> --I'd think a better ability is to discern how the US manipulates
> concerns about human rights to rationalise a war of choice and
> aggression. I don't see how one can view today's headlines about
> alleged "mass graves" discovered by the US military in Iraq...
>
> steve
==============
It's one, amongst many, of the tragic contradictions of international human rights law that it can be cynically used as a cover for interventions which occur for other reasons. Then again the onus is on those who think human beings will behave with greater decency and respect for one another in a world of complex technologies where/when a discourse of rights and duties is wholly absent.
[snip]
Approved by the UN General Assembly in 1948, the Genocide Convention came into force in 1951, and was guardedly ratified by the United States in 1988. Ratifying states are required to adopt legislation making genocide a criminal offence, even for heads of state. Trials for genocide must be held either in the country where the genocide occurred or at an international penal tribunal, if such a court is ever established. These and accompanying provisions at first sound anodyne and easily doable.
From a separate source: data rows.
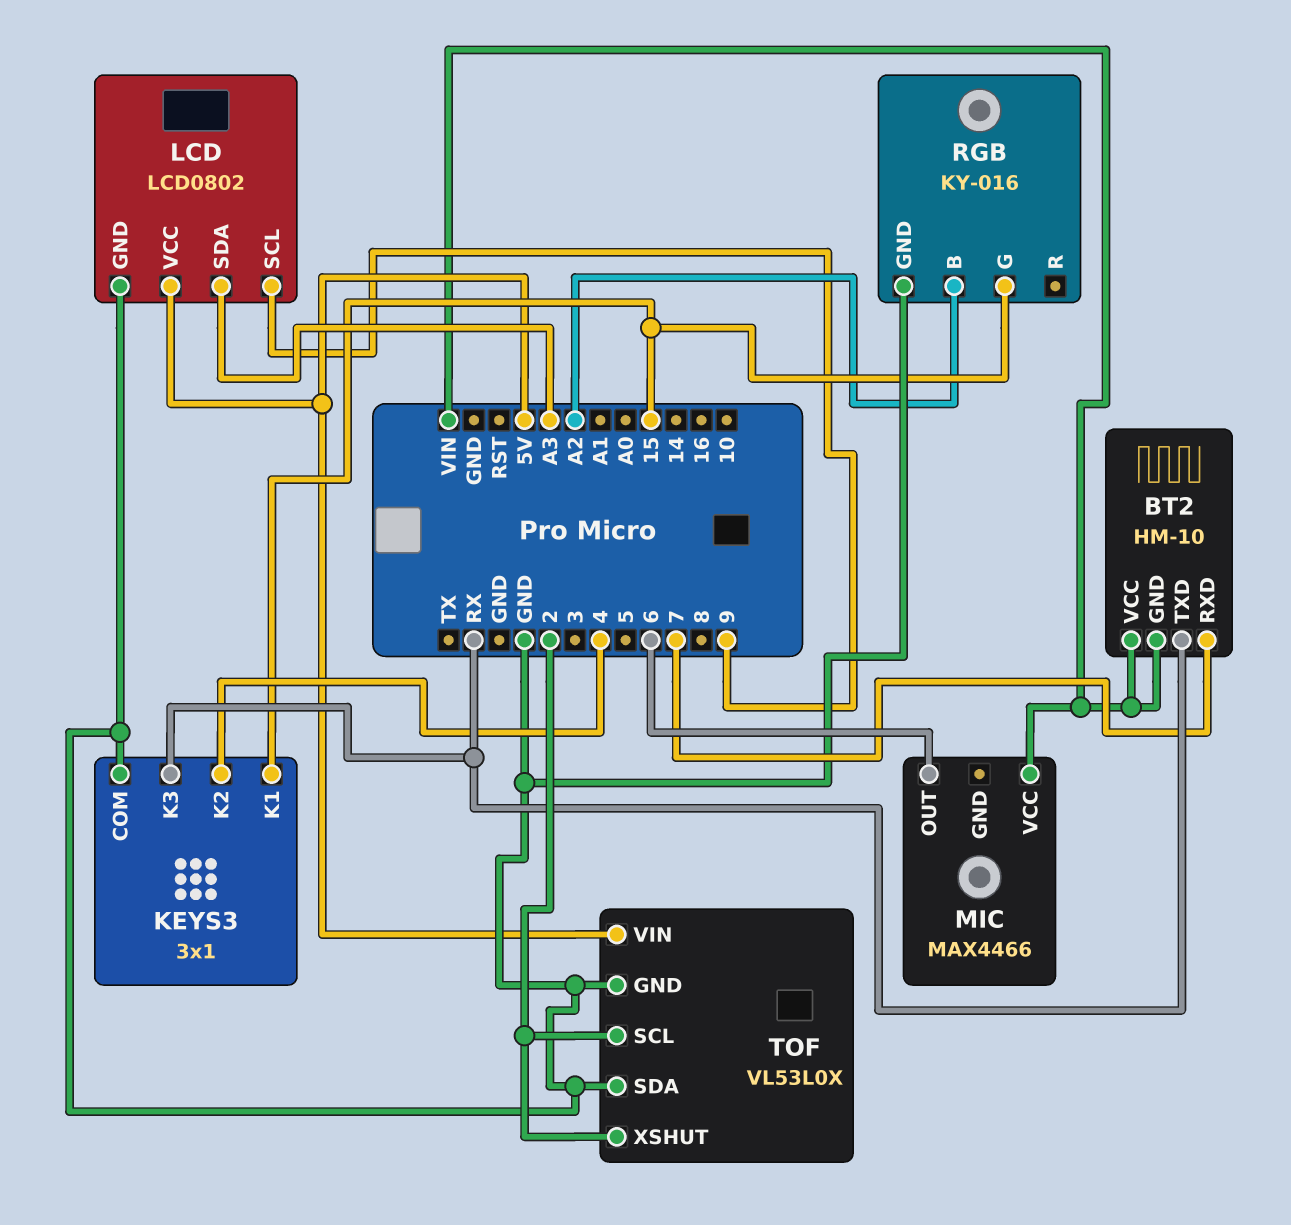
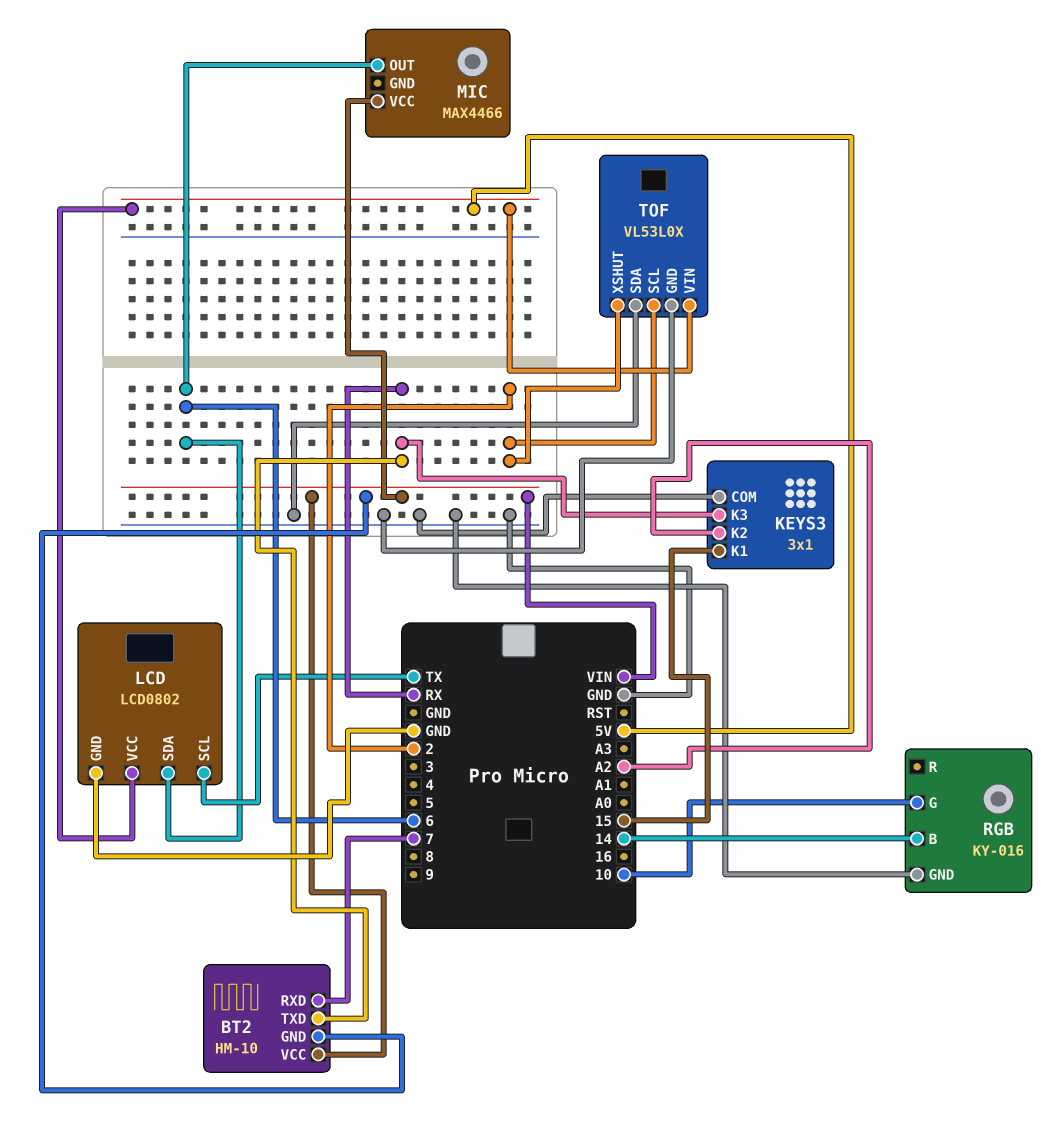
KEYS3 pin K2: 4 -> A2
LCD pin SCL: 9 -> TX
LCD pin SDA: A3 -> 6
RGB pin B: A2 -> 14
RGB pin G: 15 -> 10

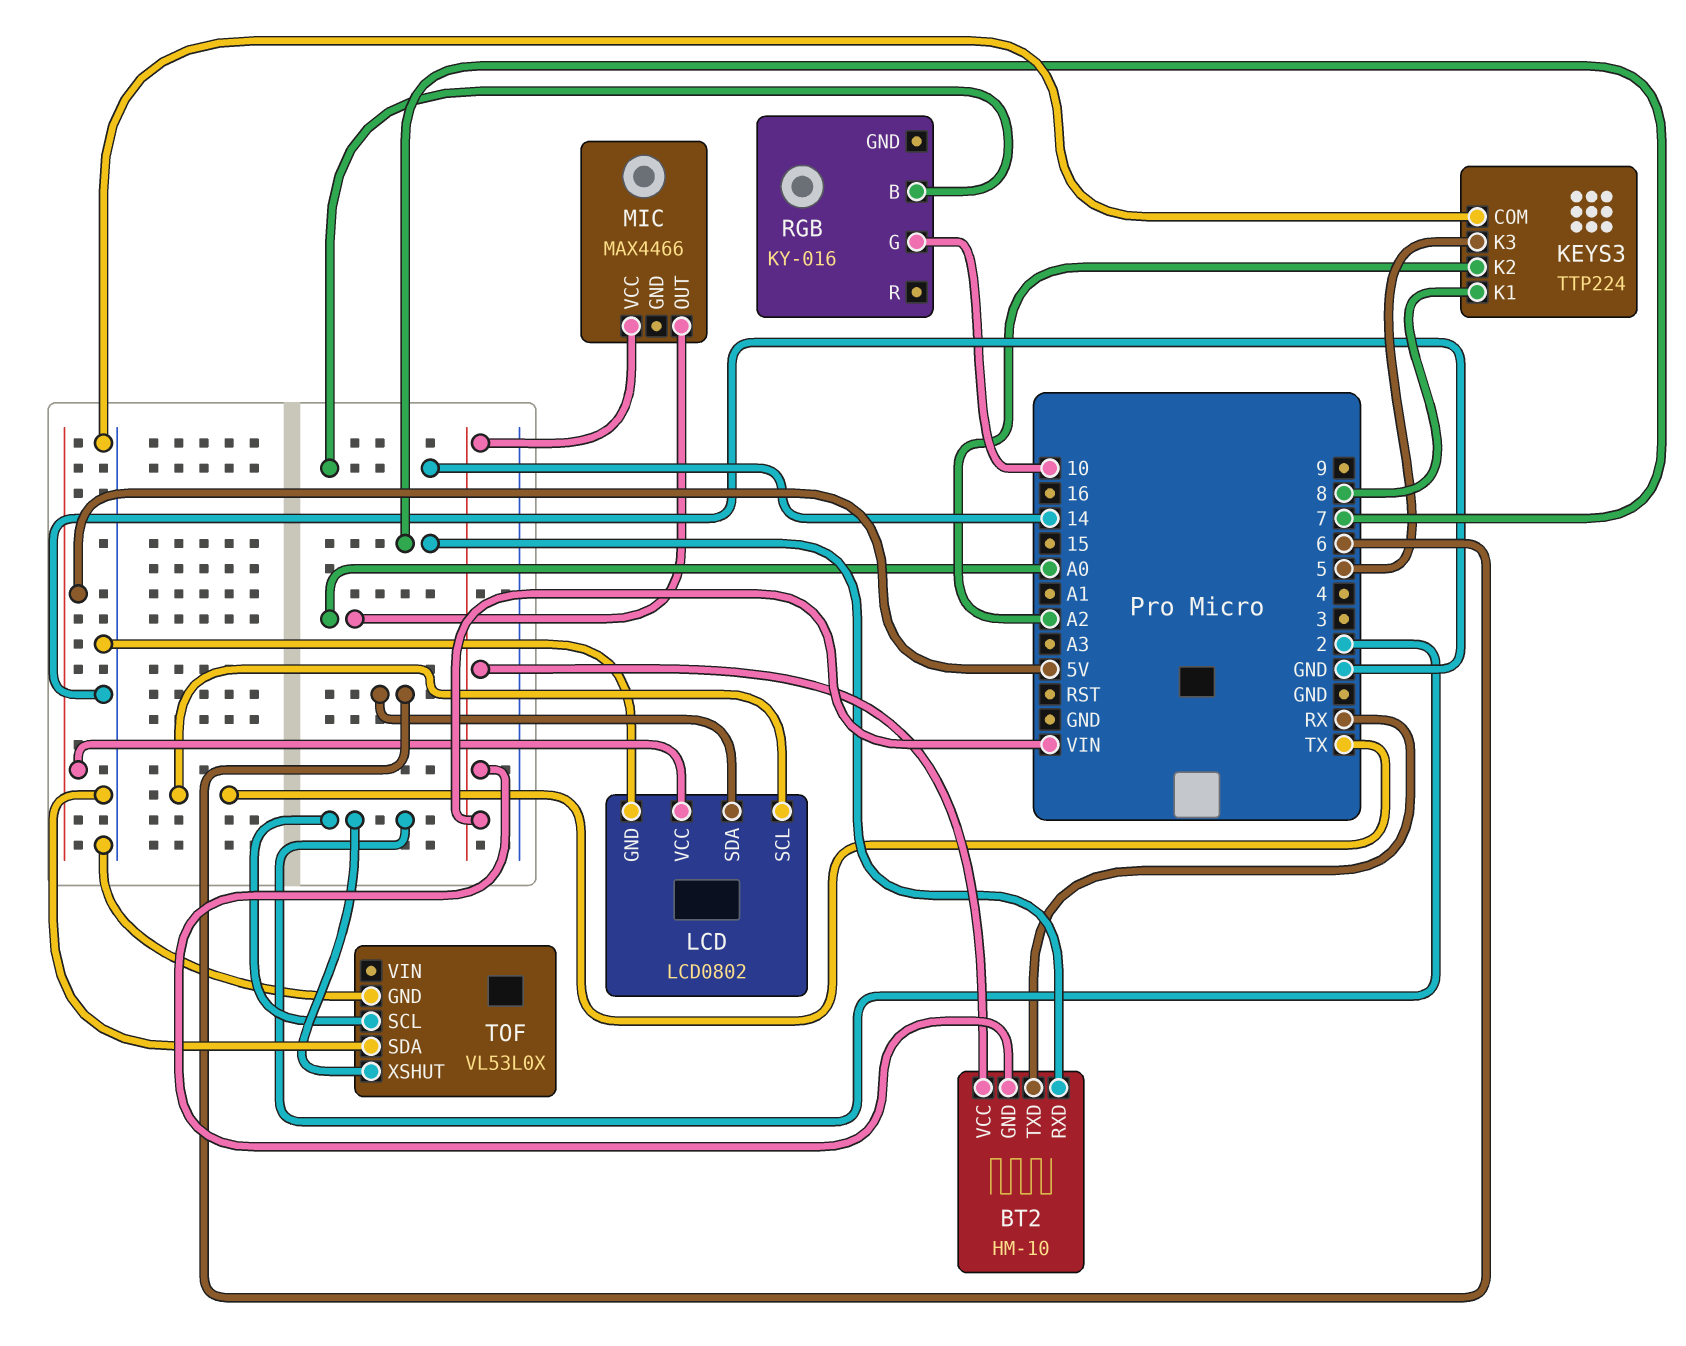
KEYS3: 3x1 -> TTP224
KEYS3 pin K1: 15 -> 8
KEYS3 pin K3: RX -> 5
MIC pin OUT: 6 -> A0
RGB pin GND: GND -> none
TOF pin VIN: 5V -> none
But in fact the Genocide Convention represents an improbable attempt to modify several basic principles that have dominated international law since the Treaty of Westphalia. It aims, above all, to curb the sovereign right of national governments to decide, without being second-guessed by foreigners, what domestic threats they face and what responses, on their own territory, are available to meet such real or imaginary threats.
Before the Convention was ratified, the Western powers had intervened episodically to protect co-religionists in the Ottoman Empire, China and elsewhere. But international law did not expressly recognise any remedy against atrocities committed by a government against its own citizens within its borders. Because there is no unambiguous right without a reliable remedy, it follows that, under traditional international law, citizens had no right not to be brutally murdered by their governments within their state's sovereign frontiers. Every government was master in its own house, and mass murder was an internal affair. As Power points out, this was a morally repulsive and even 'maddening' conception, although it accurately reflected political realities.